[9969] in Commercialization & Privatization of the Internet
Re: networkMCI ads
daemon@ATHENA.MIT.EDU (Rob Raisch, The Internet Company)
Mon Jan 31 14:32:00 1994
Date: Mon, 31 Jan 1994 10:51:38 -0800 (PST)
From: "Rob Raisch, The Internet Company" <raisch@internet.com>
To: Ken Deutsch <deutsch@ba.com>
Cc: com-priv@psi.com
In-Reply-To: <Pine.3.85.9401310807.A25730-0100000@ba>
Ken, thanks for your comments on com-priv. (Throughout, "your" refers to
TCI/BA/&c.)
As I am sure you are aware, there are significant differences between
being a provider of information and being a provider of access to
information. What I believe concerns us the most are your plans regarding
information publishing.
If we have learned anything from Prodigy and others, it must be that
people simply wish to communicate and that there are fundamental
differences between a consumer network and a communications network.
What the former lacks is any real concept of "dialog." There is no
participation inherent in a consumer network.
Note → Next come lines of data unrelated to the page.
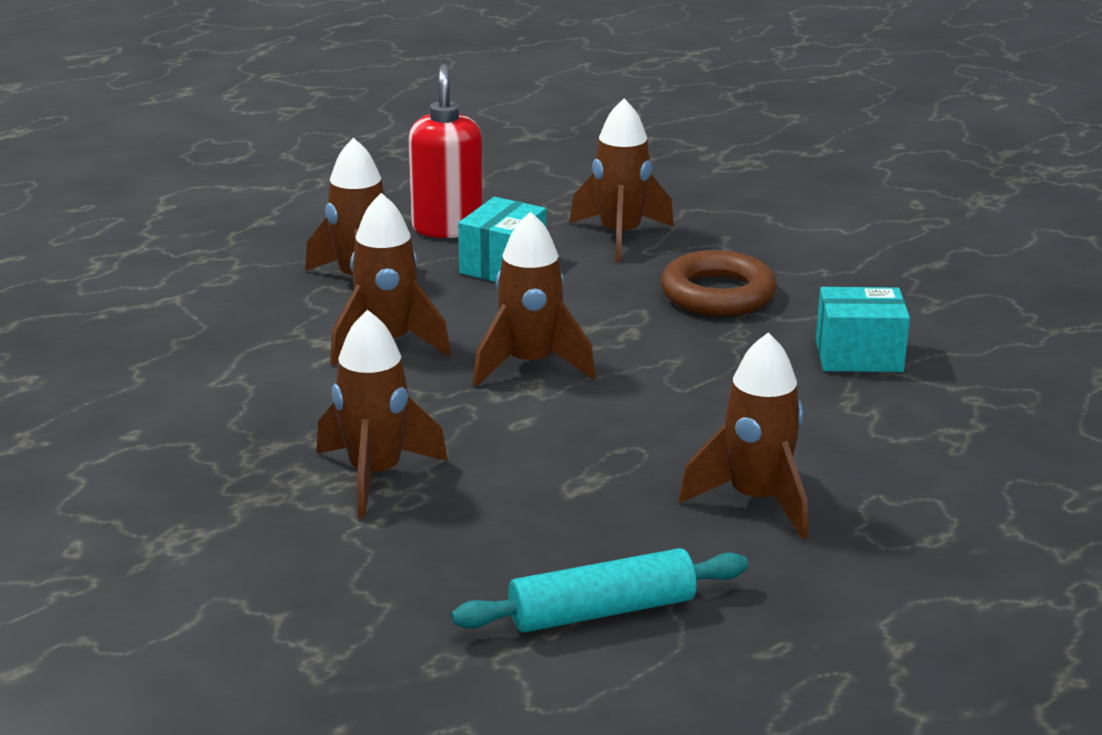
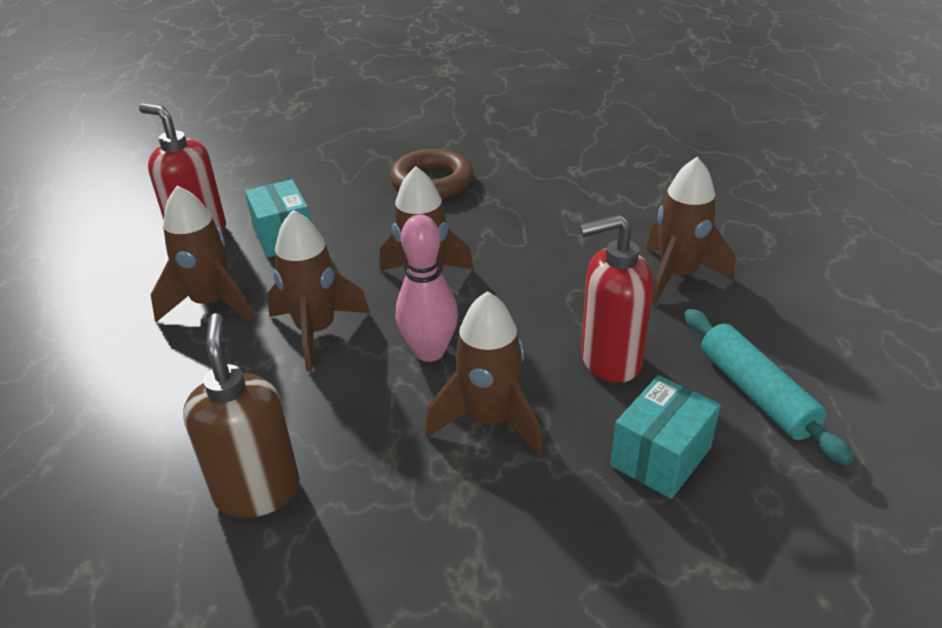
camera: 50 degrees left, 10 degrees up
(170, 407) = (257, 491): none -> brown soap dispenser
(432, 409) = (429, 352): none -> pink bowling pin
(544, 508) = (610, 360): none -> red soap dispenser
(602, 611) = (755, 393): turquoise rolling pin -> turquoise rolling pin turned 45 degrees counterclockwise
(620, 236) = (315, 180): brown rocket -> none
(858, 356) = (557, 173): turquoise box -> turquoise box (660, 457)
TCI/BA/et. al. must decide what business they are in. If, as it appears,
you wish to be in the business of publishing information, there are few
incentives for you to enable others to publish as well. I would suggest
that strong relationships with QVC/Viacom/Paramount/&c. only succeed in
blurring the lines between provider of content and provider of access.
These are your customers, not your partners.
(John Malone is sending clear signals that TCI sees itself in the
publishing business. This suggests a very frightening future where all my
customers must connect to me over lines controlled by my competitor.)
By providing a connection to the GII which supports large bandwidth
inwards (to the home) and only a small connection outwards (away from the
home), you will be creating an entire class of consumers who will not be
able to share in the world we have already created here. These are the
informationally disenfranchised -- those who do not have the ability to
reap the benefits of the GII -- those who are kept poor by te very fact
that they do not have the same access to infrastructure as those who
control the wire.
There are those (myself included) who believe that the real value of the
global Internet springs from the fact that there are no technological
differences between the producer and consumer of information.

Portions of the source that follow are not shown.